Leasure’s conviction of rape of an eleven-year-old female was affirmed here on January 31, 1972. Leasure v. State,
This appeal is taken from the order of the circuit court denying appellant any relief on his petition. The order was based upon an extensive review of the files and record in the case without conducting any hearing but after the judge had requested and been furnished briefs on the matter by the Public Defender and Prosecuting Attorney for Sebastian County. This order was made by the same circuit judge who tried the case, and who, as a result, occupied the best possible vantage point from which to evaluate the effectiveness of appointed counsel’s assistance to appellant from a review of files and records. His perspective is far better than ours, because he is not beset by the same difficulties inherent in retrospective appellate evaluation of a cold and unfamiliar record. See Mitchell v. Stephens,
The most significant and persuasive single factor in our consideration of the question whether Leasure was entitled to an evidentiary hearing is his request to the trial judge after the affirmance here that the very same attorney that he charges with being ineffective in his defense be appointed to represent him in a post-trial proceeding. Not only this, but the record disclosed that Leasure’s request for appeal after his trial incorporated a wish that Ledbetter or an attorney equally as “good” be appointed to conduct the appeal. These circumstances tempt us to label appellant’s entire petition as frivolous.
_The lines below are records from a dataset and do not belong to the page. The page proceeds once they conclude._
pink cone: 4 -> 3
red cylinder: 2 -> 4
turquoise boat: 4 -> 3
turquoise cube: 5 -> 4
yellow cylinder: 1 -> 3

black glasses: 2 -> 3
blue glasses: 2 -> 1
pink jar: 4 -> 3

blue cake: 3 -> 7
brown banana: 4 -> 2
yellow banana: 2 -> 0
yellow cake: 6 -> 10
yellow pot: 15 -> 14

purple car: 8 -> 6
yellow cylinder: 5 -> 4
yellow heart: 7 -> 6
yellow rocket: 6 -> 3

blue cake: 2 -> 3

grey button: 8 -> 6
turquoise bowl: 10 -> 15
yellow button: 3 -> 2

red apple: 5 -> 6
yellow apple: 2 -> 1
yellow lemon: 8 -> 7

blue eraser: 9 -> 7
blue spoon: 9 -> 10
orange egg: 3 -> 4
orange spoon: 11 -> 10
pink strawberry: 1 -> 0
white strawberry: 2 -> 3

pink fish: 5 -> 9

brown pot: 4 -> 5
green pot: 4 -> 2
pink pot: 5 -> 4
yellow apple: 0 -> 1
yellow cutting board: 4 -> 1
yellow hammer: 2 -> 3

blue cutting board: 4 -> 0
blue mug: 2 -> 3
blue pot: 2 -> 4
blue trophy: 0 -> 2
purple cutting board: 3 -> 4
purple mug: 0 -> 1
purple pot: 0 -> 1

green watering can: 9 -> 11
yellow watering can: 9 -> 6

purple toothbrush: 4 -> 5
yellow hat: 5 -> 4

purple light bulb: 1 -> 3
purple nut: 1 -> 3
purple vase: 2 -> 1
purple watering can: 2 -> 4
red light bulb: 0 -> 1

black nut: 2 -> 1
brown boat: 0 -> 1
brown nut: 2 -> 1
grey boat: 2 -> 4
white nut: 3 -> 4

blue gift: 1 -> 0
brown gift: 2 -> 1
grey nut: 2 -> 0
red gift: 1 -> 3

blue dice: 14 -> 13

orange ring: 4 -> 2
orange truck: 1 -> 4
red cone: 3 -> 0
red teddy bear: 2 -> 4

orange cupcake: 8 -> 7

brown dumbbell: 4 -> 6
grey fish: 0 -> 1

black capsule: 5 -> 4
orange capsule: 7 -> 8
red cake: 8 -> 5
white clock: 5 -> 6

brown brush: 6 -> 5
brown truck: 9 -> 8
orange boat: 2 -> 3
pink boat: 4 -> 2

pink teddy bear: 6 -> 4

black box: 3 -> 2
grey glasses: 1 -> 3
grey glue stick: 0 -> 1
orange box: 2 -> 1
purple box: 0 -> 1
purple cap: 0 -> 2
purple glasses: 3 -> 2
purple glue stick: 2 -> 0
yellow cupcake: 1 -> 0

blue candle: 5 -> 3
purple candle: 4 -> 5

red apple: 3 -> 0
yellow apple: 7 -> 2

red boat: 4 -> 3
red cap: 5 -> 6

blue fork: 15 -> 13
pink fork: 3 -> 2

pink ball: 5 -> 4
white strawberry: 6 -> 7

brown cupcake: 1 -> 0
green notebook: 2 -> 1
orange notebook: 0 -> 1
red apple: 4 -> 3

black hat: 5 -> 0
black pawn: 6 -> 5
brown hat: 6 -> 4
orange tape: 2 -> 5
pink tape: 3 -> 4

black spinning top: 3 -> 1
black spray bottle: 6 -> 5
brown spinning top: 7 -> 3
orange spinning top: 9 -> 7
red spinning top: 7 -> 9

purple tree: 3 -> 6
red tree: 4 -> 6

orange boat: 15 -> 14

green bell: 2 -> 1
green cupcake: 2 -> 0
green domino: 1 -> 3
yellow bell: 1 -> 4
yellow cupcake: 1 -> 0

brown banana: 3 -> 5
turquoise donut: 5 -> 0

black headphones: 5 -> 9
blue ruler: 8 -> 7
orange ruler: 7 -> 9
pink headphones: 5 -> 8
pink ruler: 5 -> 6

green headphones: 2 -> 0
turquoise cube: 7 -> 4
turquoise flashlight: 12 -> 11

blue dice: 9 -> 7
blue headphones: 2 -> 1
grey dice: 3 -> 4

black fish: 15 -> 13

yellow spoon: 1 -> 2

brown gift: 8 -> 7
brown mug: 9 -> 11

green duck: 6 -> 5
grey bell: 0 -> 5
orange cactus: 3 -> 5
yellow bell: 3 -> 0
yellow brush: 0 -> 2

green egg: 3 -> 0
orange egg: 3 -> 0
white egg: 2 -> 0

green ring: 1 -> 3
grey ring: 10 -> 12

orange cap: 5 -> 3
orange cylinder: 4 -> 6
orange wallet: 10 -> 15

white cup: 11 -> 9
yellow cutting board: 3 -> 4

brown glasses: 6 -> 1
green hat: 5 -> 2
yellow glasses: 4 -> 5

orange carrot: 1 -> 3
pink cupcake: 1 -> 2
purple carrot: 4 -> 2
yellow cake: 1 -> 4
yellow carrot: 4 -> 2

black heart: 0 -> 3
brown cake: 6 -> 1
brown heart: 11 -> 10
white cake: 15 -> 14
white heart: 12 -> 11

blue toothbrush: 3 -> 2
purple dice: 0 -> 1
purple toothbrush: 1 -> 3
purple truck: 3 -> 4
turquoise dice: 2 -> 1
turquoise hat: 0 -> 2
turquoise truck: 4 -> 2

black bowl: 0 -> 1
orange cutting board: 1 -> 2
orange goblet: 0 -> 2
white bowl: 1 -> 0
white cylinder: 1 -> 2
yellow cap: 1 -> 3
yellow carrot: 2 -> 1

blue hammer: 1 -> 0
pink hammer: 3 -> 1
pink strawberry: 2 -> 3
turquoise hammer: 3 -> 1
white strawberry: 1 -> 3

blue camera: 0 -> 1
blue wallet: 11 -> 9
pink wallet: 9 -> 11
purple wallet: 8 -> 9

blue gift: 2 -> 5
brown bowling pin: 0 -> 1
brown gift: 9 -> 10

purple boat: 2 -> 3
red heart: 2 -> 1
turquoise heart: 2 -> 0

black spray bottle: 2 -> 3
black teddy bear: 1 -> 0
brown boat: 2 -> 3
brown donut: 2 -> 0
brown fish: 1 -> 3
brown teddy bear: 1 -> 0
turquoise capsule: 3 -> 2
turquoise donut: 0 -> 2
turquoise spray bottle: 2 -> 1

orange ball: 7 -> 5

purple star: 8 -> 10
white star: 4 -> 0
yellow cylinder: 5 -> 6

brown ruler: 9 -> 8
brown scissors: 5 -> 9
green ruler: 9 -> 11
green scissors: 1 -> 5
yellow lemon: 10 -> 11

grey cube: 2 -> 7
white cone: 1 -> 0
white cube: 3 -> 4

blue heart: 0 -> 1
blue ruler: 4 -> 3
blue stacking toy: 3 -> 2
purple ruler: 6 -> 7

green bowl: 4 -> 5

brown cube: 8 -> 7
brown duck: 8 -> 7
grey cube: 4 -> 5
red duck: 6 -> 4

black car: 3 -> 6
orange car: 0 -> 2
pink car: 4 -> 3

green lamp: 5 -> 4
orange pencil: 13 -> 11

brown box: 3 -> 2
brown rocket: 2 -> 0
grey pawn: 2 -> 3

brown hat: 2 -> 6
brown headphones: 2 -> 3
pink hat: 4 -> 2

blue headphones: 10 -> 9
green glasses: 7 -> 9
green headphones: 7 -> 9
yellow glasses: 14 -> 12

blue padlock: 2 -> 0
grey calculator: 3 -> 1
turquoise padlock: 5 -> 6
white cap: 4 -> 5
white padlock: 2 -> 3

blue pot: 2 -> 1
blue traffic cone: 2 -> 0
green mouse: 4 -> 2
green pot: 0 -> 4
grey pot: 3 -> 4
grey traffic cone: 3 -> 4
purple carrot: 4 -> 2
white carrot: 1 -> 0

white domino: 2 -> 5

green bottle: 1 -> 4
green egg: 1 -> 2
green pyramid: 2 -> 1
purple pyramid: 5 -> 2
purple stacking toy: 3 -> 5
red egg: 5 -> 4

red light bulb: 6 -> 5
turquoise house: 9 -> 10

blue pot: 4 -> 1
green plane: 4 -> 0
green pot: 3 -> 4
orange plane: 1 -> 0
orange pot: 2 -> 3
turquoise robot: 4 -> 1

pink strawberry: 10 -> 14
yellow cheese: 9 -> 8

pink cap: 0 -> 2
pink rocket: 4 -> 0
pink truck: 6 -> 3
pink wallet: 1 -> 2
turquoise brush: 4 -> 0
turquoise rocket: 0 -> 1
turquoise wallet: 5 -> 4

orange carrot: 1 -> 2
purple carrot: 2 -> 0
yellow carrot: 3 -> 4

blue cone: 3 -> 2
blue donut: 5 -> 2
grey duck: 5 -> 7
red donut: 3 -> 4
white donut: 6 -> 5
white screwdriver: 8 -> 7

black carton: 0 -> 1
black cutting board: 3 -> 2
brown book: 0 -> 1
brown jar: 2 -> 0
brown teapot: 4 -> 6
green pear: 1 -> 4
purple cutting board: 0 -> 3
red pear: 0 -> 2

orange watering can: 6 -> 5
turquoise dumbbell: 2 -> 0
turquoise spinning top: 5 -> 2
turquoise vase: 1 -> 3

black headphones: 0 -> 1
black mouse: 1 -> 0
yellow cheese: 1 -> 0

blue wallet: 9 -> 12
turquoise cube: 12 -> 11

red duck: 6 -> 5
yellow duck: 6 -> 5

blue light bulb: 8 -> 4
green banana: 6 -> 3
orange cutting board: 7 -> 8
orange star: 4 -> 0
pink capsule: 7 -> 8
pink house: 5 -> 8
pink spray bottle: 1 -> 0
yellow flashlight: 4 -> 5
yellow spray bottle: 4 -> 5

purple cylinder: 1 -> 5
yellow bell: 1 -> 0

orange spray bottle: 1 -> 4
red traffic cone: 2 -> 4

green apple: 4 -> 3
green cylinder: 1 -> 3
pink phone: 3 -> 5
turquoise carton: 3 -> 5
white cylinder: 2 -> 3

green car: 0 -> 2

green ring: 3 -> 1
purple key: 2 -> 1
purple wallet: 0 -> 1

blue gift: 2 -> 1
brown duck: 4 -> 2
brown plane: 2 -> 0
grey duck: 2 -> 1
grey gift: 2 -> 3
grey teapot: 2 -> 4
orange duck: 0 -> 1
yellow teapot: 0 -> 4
Because of the detailed statement of facts disclosed by the trial judge’s review of the record and the extensive statement of his findings and conclusions, we will not elaborate upon each facet of them, but will confine our remarks to the essence of arguments advanced on appeal. At the outset, we reiterate that we will presume, in the absence of a contrary showing, that: a duly licensed, appointed attorney is competent; a charge of inadequate representation can prevail only if the acts or omissions of an accused’s attorney result in making the proceedings a farce and a mockery of justice, shocking the conscience of the court, or the representation is so patently lacking in competence or adequacy that it becomes the duty of the court to be aware of and correct it. Davis v. State,
The reasons for not requiring an evidentiary hearing on every postconviction petition are aptly reviewed in Mitchell v. United States, supra. That court mentioned that such a procedure would disrupt the established function of a trial judge and destroy his impartiality and impair trial counsel of the exercise of independent tactical judgment by requiring the judge, during trial, to direct his attention to the efficacy of defense counsel’s trial tactics. It also recognized the devastating effect upon a trial inherent in affording defense counsel an opportunity to correct errors in judgment that might subsequently be suggested during the trial, and the relative impossibility of a retrospective determination that a different course of action would have produced a different result. The court, speaking through Judge Prettyman, said:
It has been repeated so many times as to become axiomatic that convicted felons almost unanimously relish the prospect of putting to public judicial test the competence of their erstwhile defenders; that almost any judge or lawyer can point to potential mistakes in reviewing the record of a lost cause; and that even trial counsel, having lost, can almost invariably enumerate what in the hindsight of disaster appear to have been errors.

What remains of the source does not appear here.